The most common form of synesthesia is colour-sequence synesthesia. Here, letters of the alphabet or numbers are associated with vivid experiences of colour. The perception is different from synesthete to synesthete. One might argue that the letter c is yellow or the number 6 is red while another might disagree completely. Other forms of synesthesia are lexical-gustatory synesthesia in which people experience phantom tastes of food when they think of words. Mirror touch synesthesia causes people to feel a similar sensation in the same part or opposite part of the body that another person feels. With ideasthesia a letter or a number can have a gender or a personality. Time-space synesthetes can experience time as a spatial construct, like seeing the yearly calendar projected into the real world. Overall, there are dozens of different forms of synesthesia.

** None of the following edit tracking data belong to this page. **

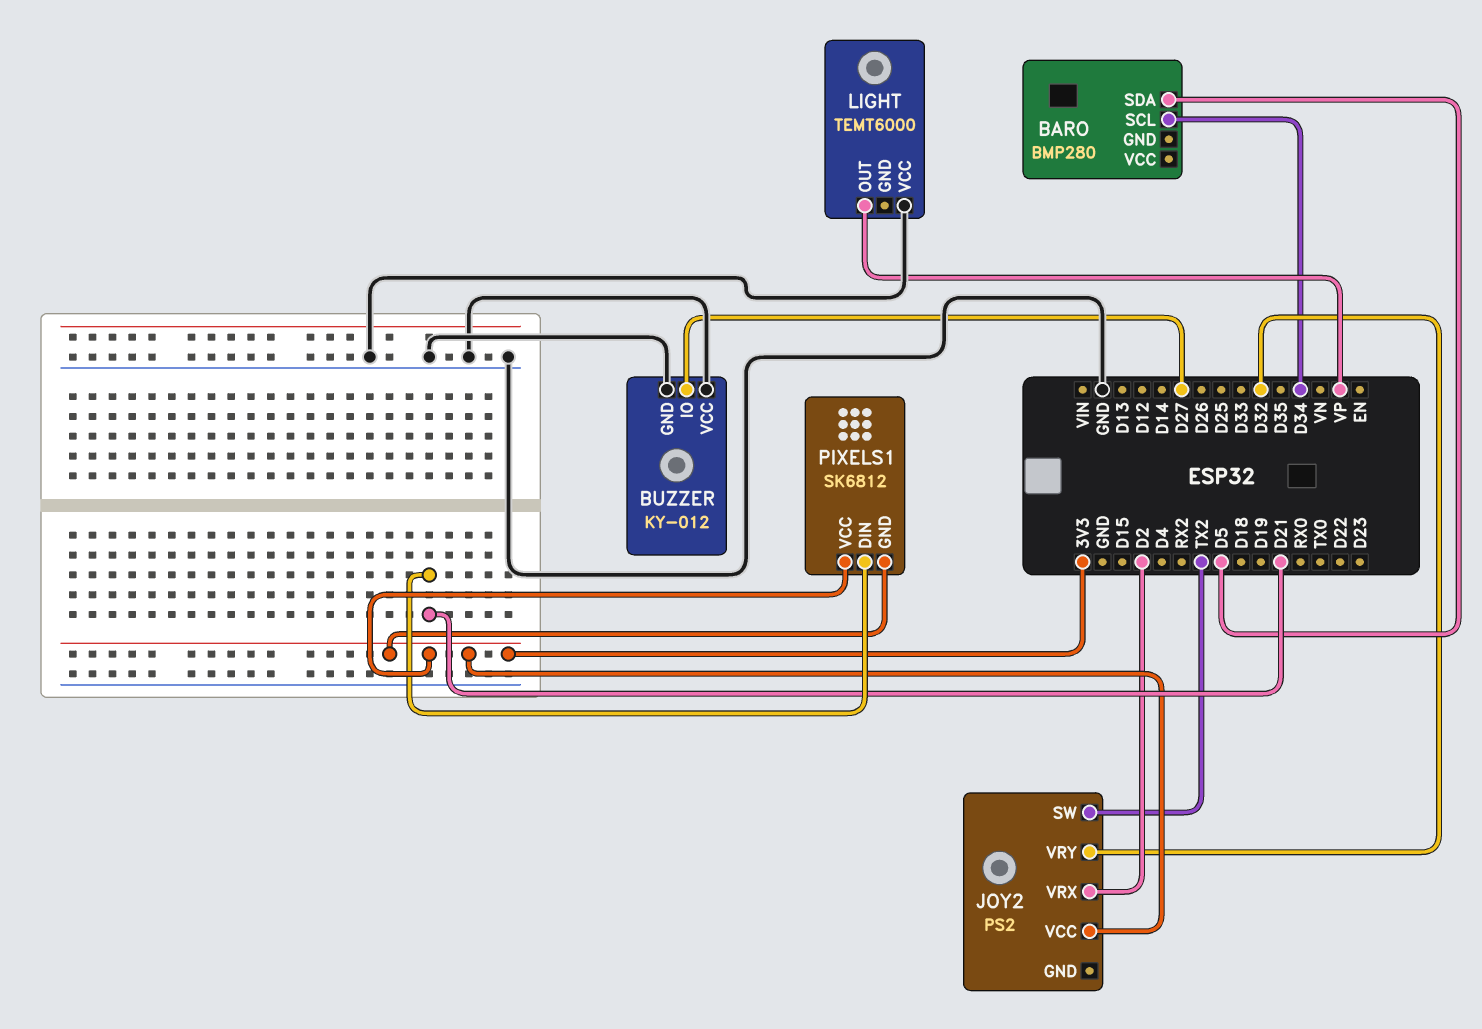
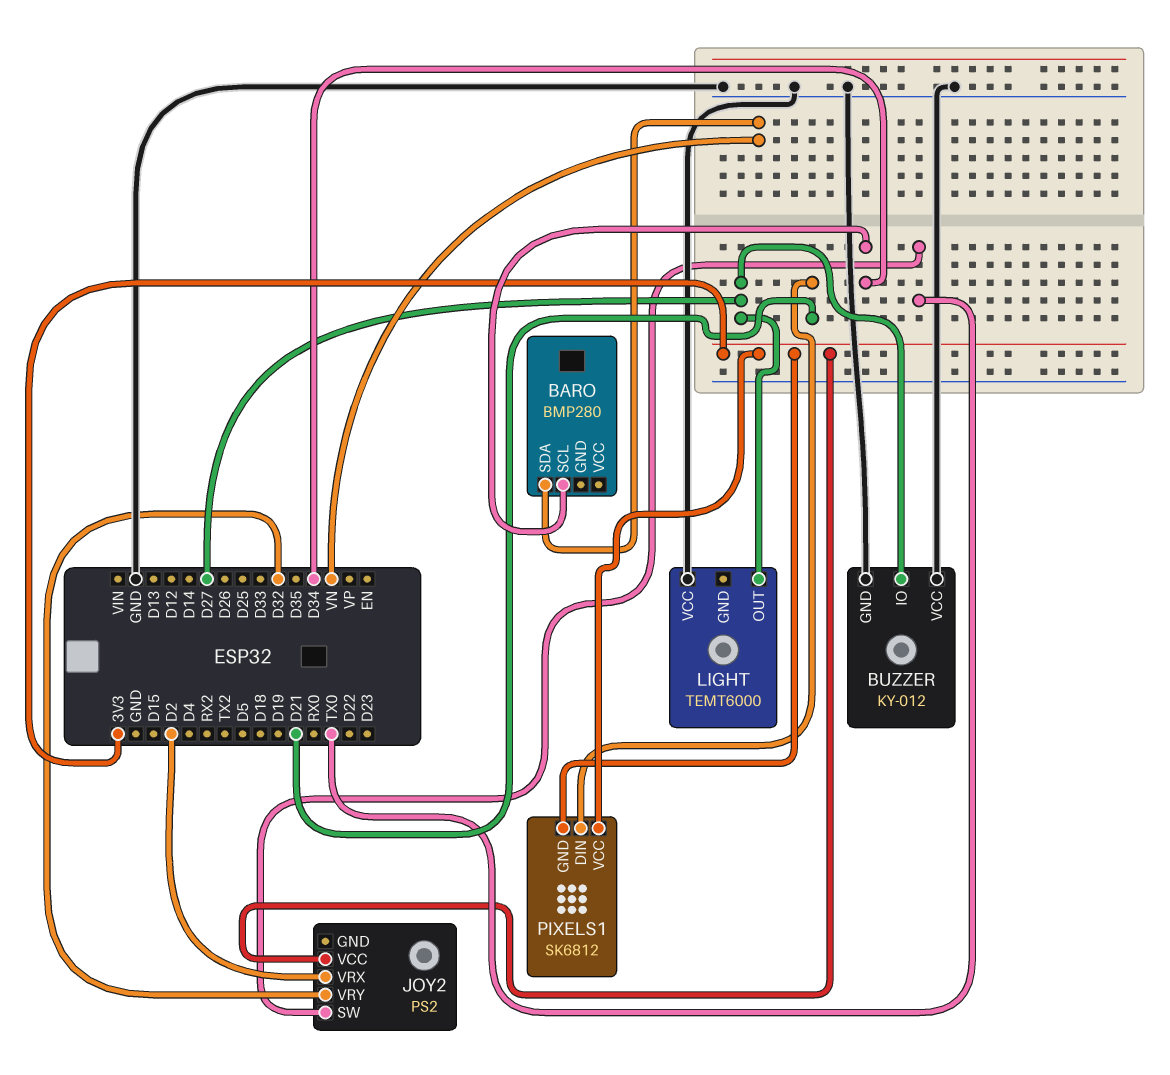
BARO pin SDA: D5 -> VN
JOY2 pin SW: TX2 -> TX0
LIGHT pin OUT: VP -> D27

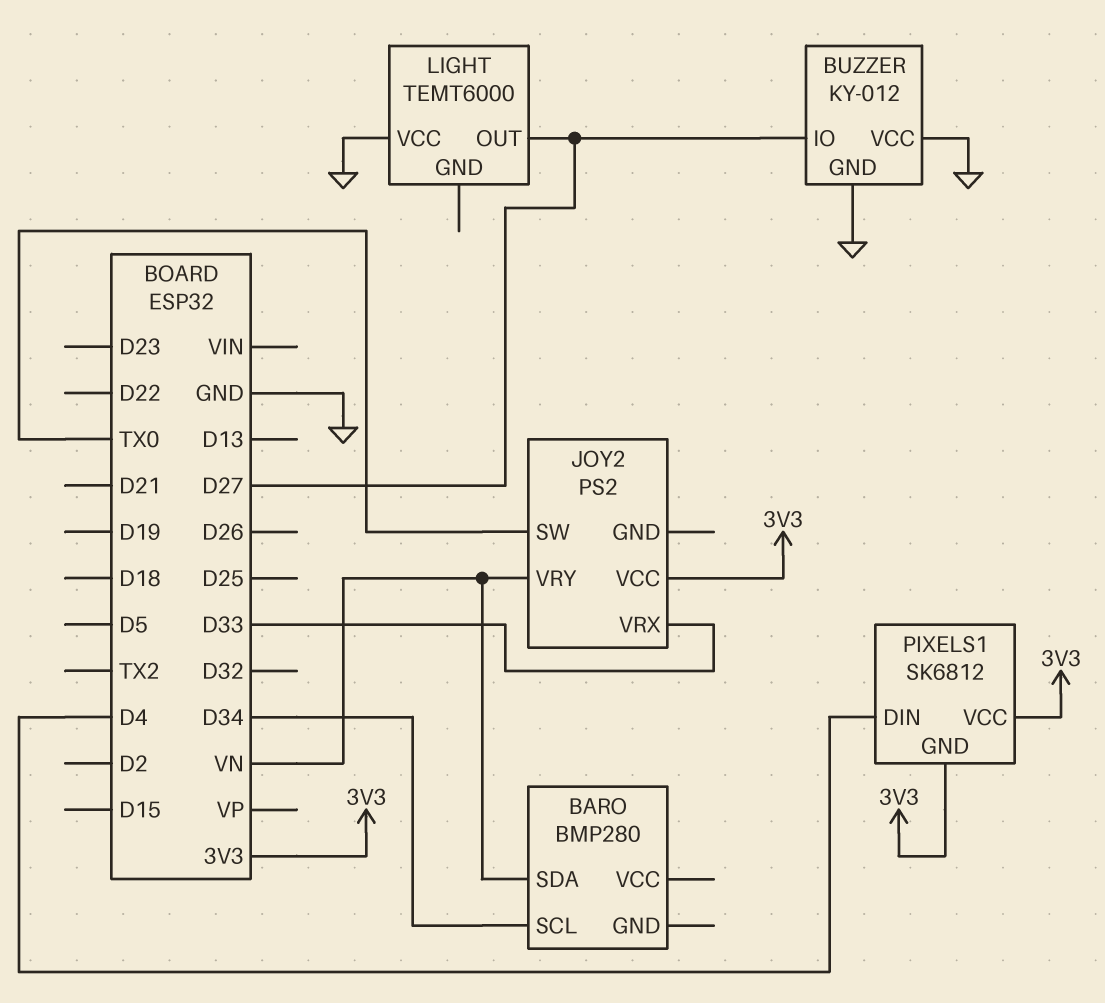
JOY2 pin VRX: D2 -> D33
JOY2 pin VRY: D32 -> VN
PIXELS1 pin DIN: D21 -> D4

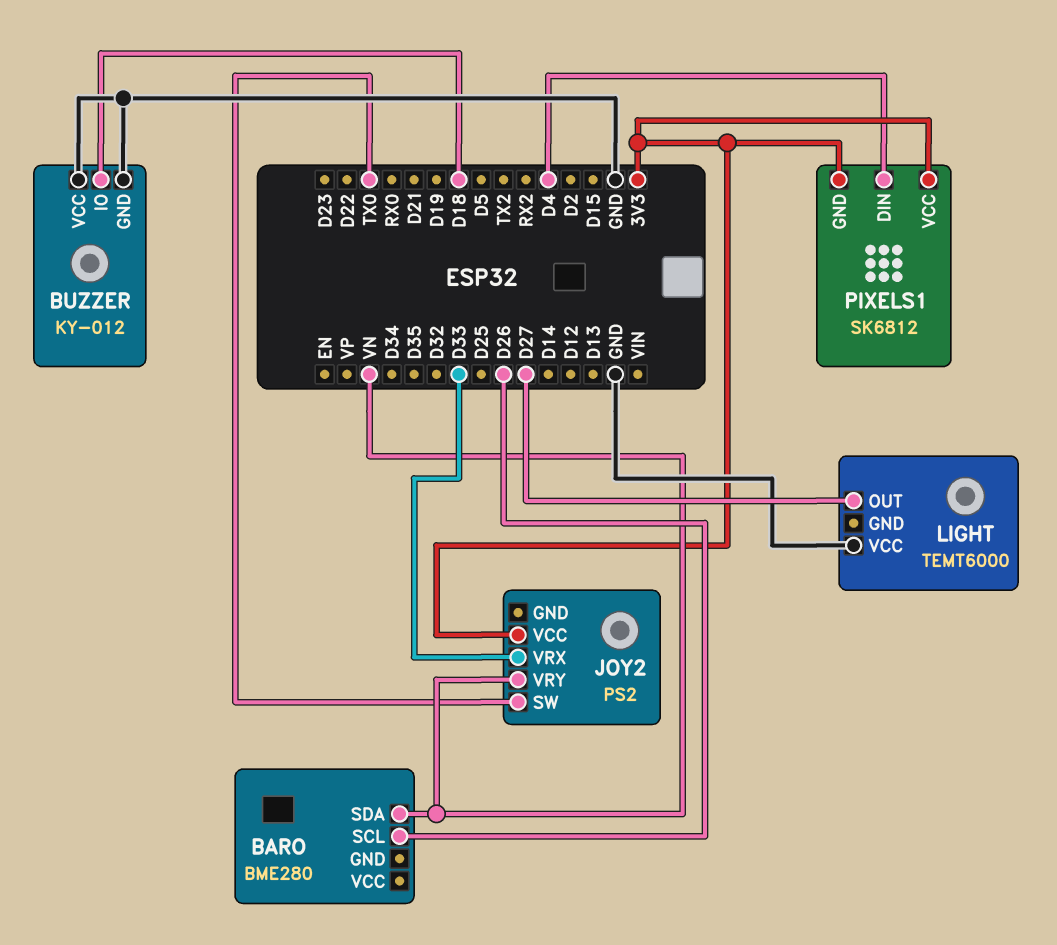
BARO: BMP280 -> BME280
BARO pin SCL: D34 -> D26
BUZZER pin IO: D27 -> D18

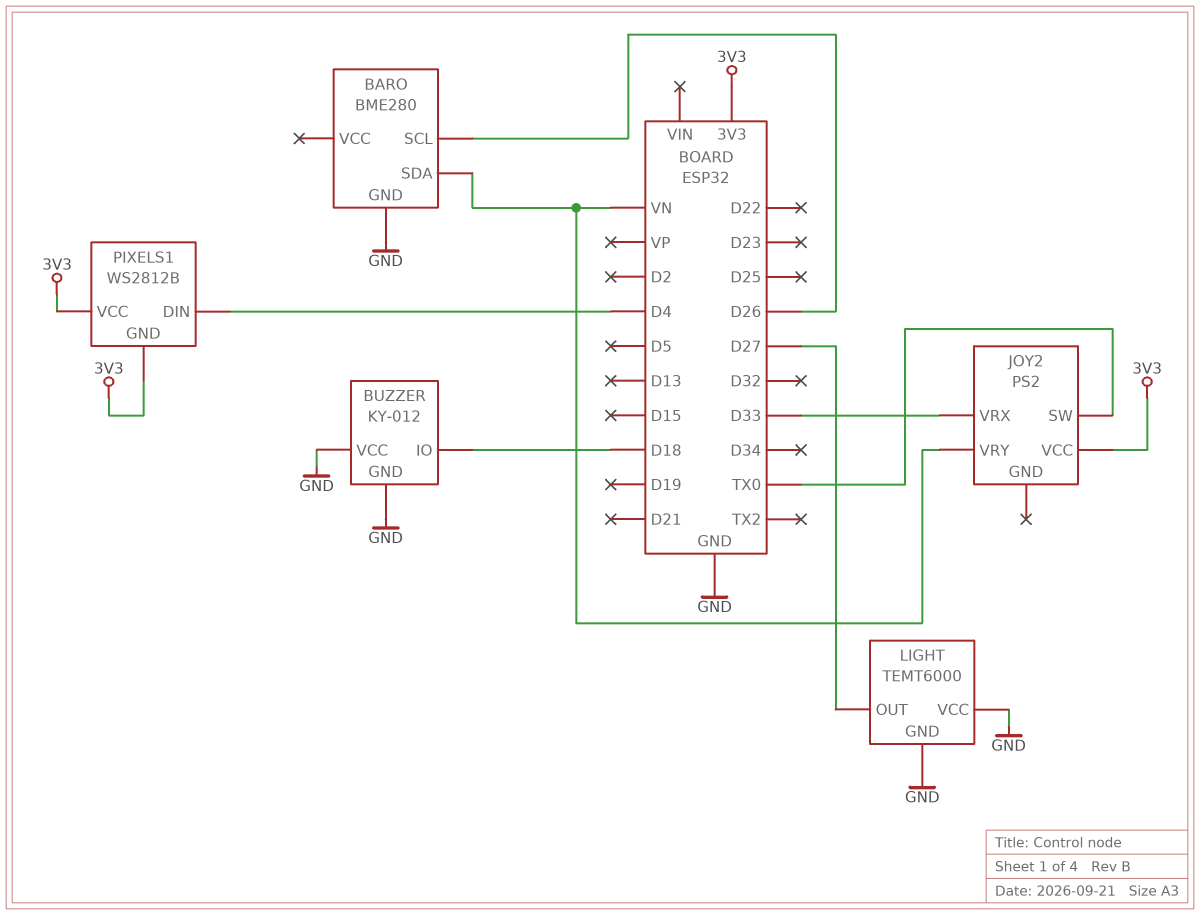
BARO pin GND: none -> GND
LIGHT pin GND: none -> GND
PIXELS1: SK6812 -> WS2812B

Synesthesia is still a blind spot in research. Still, it is much better studied in western countries and cultures. We know little to nothing about how synesthesia manifests itself in other areas around the globe. This lack of research is a huge research bias because it completely takes out all the cultural variation. Many concepts about time – and therefore also timespace synesthesia – do not make sense in other regions of the world. Our language, with its grammatical structures, rules, and conventions, affects not only how we perceive space but also how we perceive time. How would you put childhood photographs into order? As an English speaker, you would probably start arranging the images on the left and sort them chronologically by age on the right. In languages that are written from right to left like Hebrew or Arabic, it would be the other way around. Therefore, the experience of time-space synaesthesia of a person speaking Hebrew or Arabic will be completely different from a person thinking in a language written from left to right.
A particularly impressive case with regard to the perception of space and time are the Thaayorre people in northern Australia. They define time as moving in an east-to-west direction. This concept is written into the grammar of their language. Time is thus said to flow from left to right when the speaker is facing south, and from right to left when the speaker is facing north. Time moves in the direction of the body if the speaker is looking east. If west, time is thought to be moving away from the topic. Time moves in Thaayorre from east to west. Thus a Thaayorre would order their childhood pictures from right to left if the subject was facing north. They would also sort them the other way around if they turned the other way. Only through comparison does it become clear with which worldview we grew up (Kübra Gümsüay „Language and Being“ 2020). The perception and experience of a Thaayorre synesthete is probably very unique compared to a synesthete in Europe for instance. A scientific exploration of that would be of enormous value.